What needs to be done is to create a new seed corpus from scratch by -merge:ing in the existing set of seeds together with other (potentially smaller) seeds. The idea is that this process will give a more optimal set of seeds. It will also remove duplicates (two seeds achieving the same coverage) in our repo.

practicalswift commented at 7:53 am on August 28, 2020: contributor

Seeking input from fellow fuzzing enthusiasts: 👍 , 👎 or neutral? :)

I’m willing to do the work! :)

maflcko commented at 8:14 am on August 28, 2020: contributor

How are you going to ensure that coverage is measured across different architectures/operating systems when merging the inputs?

sipa commented at 8:18 am on August 28, 2020: contributor

One reason not to (in general), is that the fuzzing corpus is built up through many versions the code went through, and thus may contain implicit knowledge about bugs that once existed but were fixed (not things that caused a crash; just inputs that were relevant in trigger code paths related to bugs) - which may help finding them later if accidentally reintroduced.

If we’d do this, I’d suggest only doing it for fuzzers whose corpus size has grown very large.

I’d also suggest doing the minimization (create empty dir, -merge=1 into it) using both binaries with and without sanitizers - they tend to have different inputs that matter to them.
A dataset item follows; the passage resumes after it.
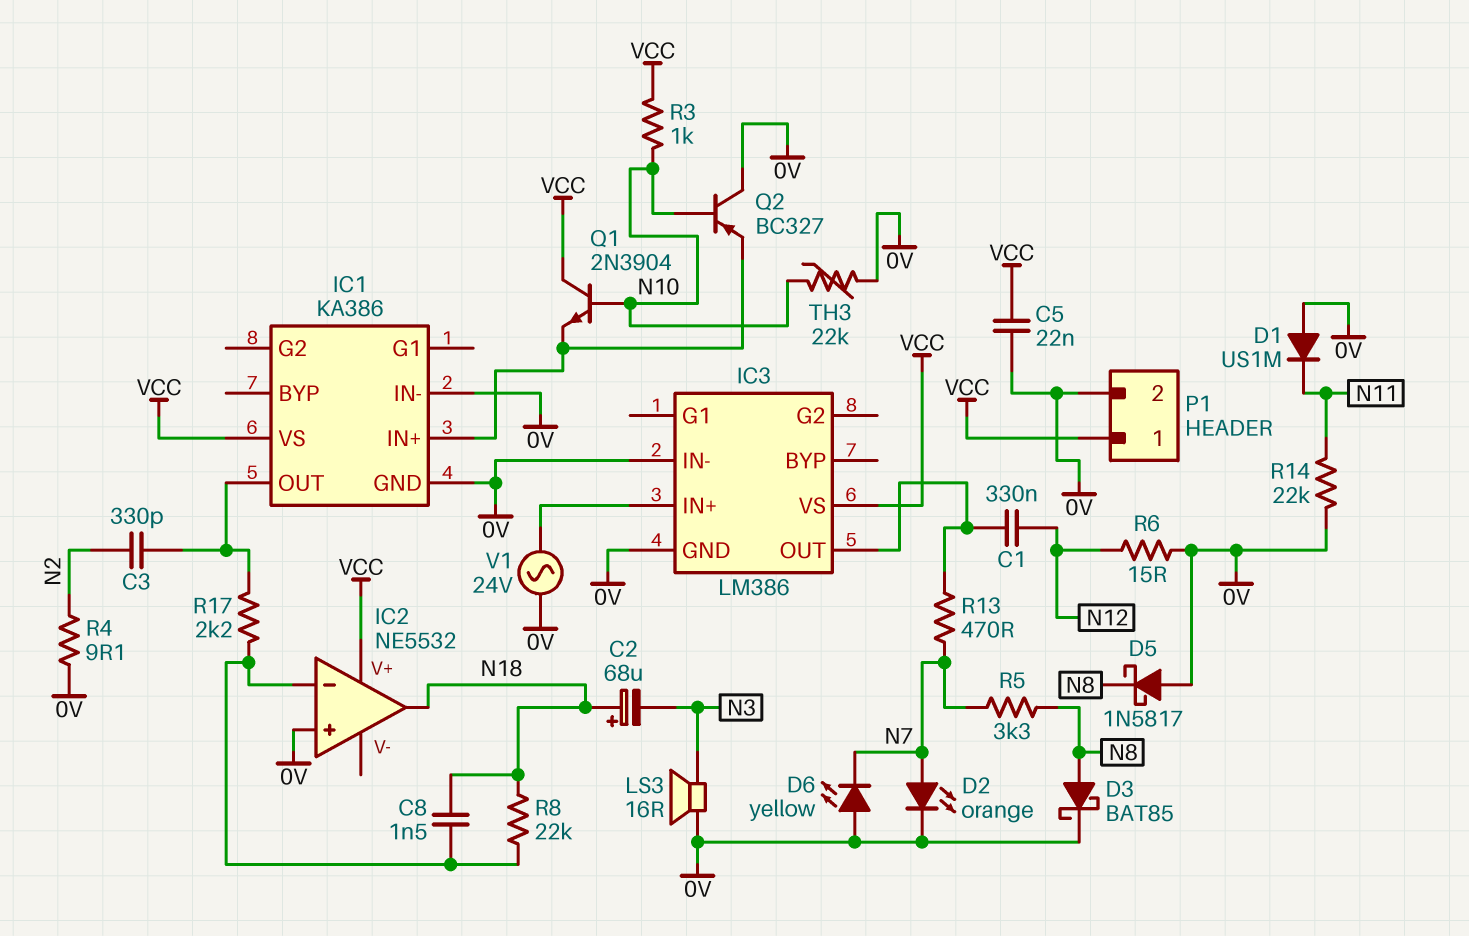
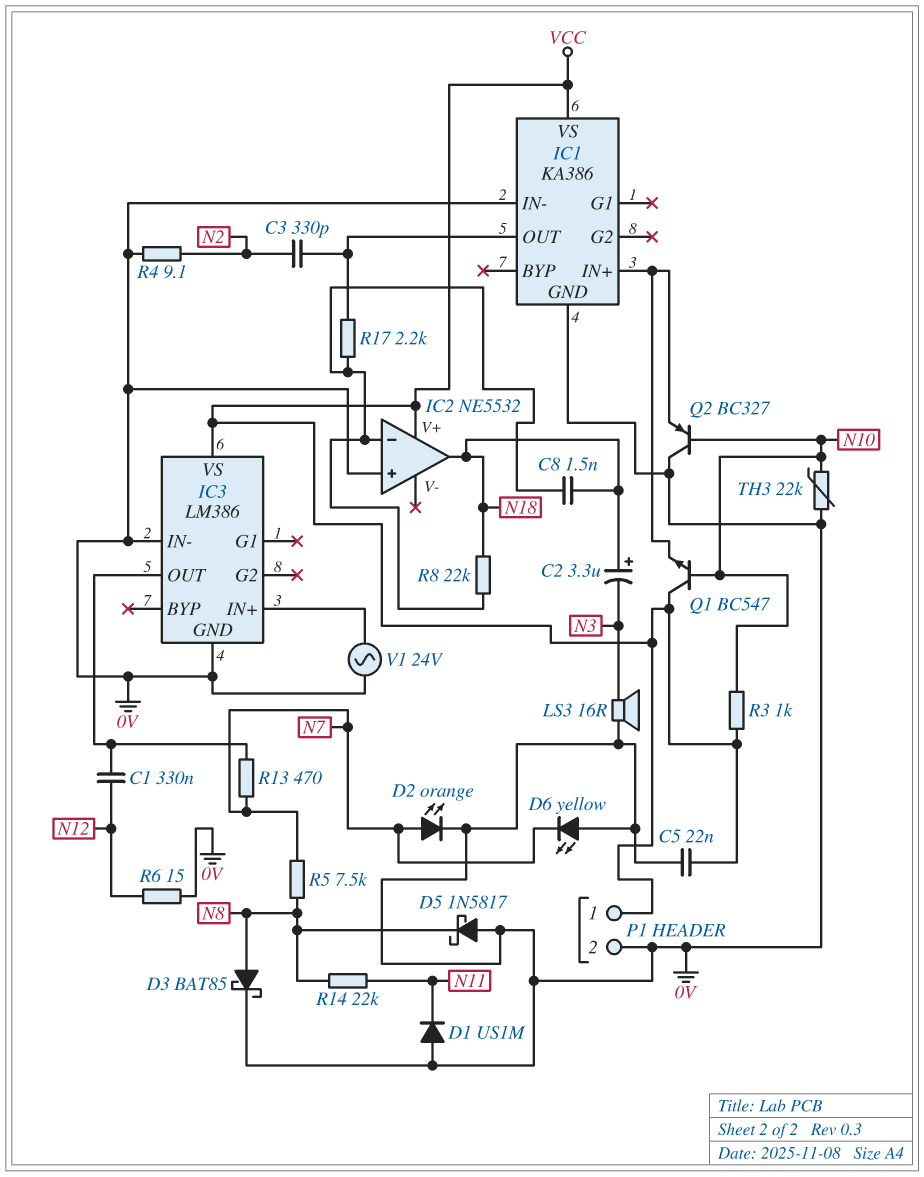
C2: 68uF (plus N18, minus N3) -> 3.3uF (plus N18, minus N3)
Q1: NPN 2N3904 (B N10, C VCC, E IC1/IN+) -> NPN BC547 (B N10, C VCC, E IC1/IN+)
R5: 3.3k (N7, N8) -> 7.5k (N7, N8)
R14: 22k (0V, N11) -> 22k (N8, N11)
EDIT: as Marco mentions, multiple architectures would be useful too.

So what you’d do is starting from corpus dir C:

Create new empty dir N
For each binary/platform/…:
- ./fuzzer -merge=1 -use_value_profile=1 N C
replace C with N

maflcko commented at 10:03 am on October 26, 2020: contributor

Another issue to consider is how to deal with stateful logic and pruning seeds based on (line/branch) coverage. For example the script interpreter has a stack to keep state during script execution. However, coverage based fuzzers are to the best of my knowledge not aware of state and might thus prune away seeds that might be the only ones exercising a specific code path through the interpreter that is already (line/branch) covered by different seed snippets.

Edit: Discussion about inputs with useful features that get removed because they don’t increase coverage: https://reviews.llvm.org/D86577

Crypt-iQ commented at 1:34 am on November 23, 2020: contributor

I agree with @MarcoFalke and @sipa - there may be interesting code paths with sanitizers or state during script execution that are pruned (I don’t think any fuzzers track path coverage either!). Though maybe specifically for CI fuzzing jobs, this qa-assets/fuzz_seed_corpus directory can be slightly pruned and put in a different directory? And fuzzing enthusiasts can run all the data at home without comprising any coverage.

maflcko commented at 8:08 am on November 23, 2020: contributor

Though practically, everyone is using libFuzzer to generate inputs (or similar fuzz engines that can’t fully track path coverage), so I’d be surprised if path coverage decreases after cleaning the seed files.

Now that the seed files change format occasionally, and the ci starts to reach its timeout limit when iterating over all historic seeds, we should start looking into cleaning the folder.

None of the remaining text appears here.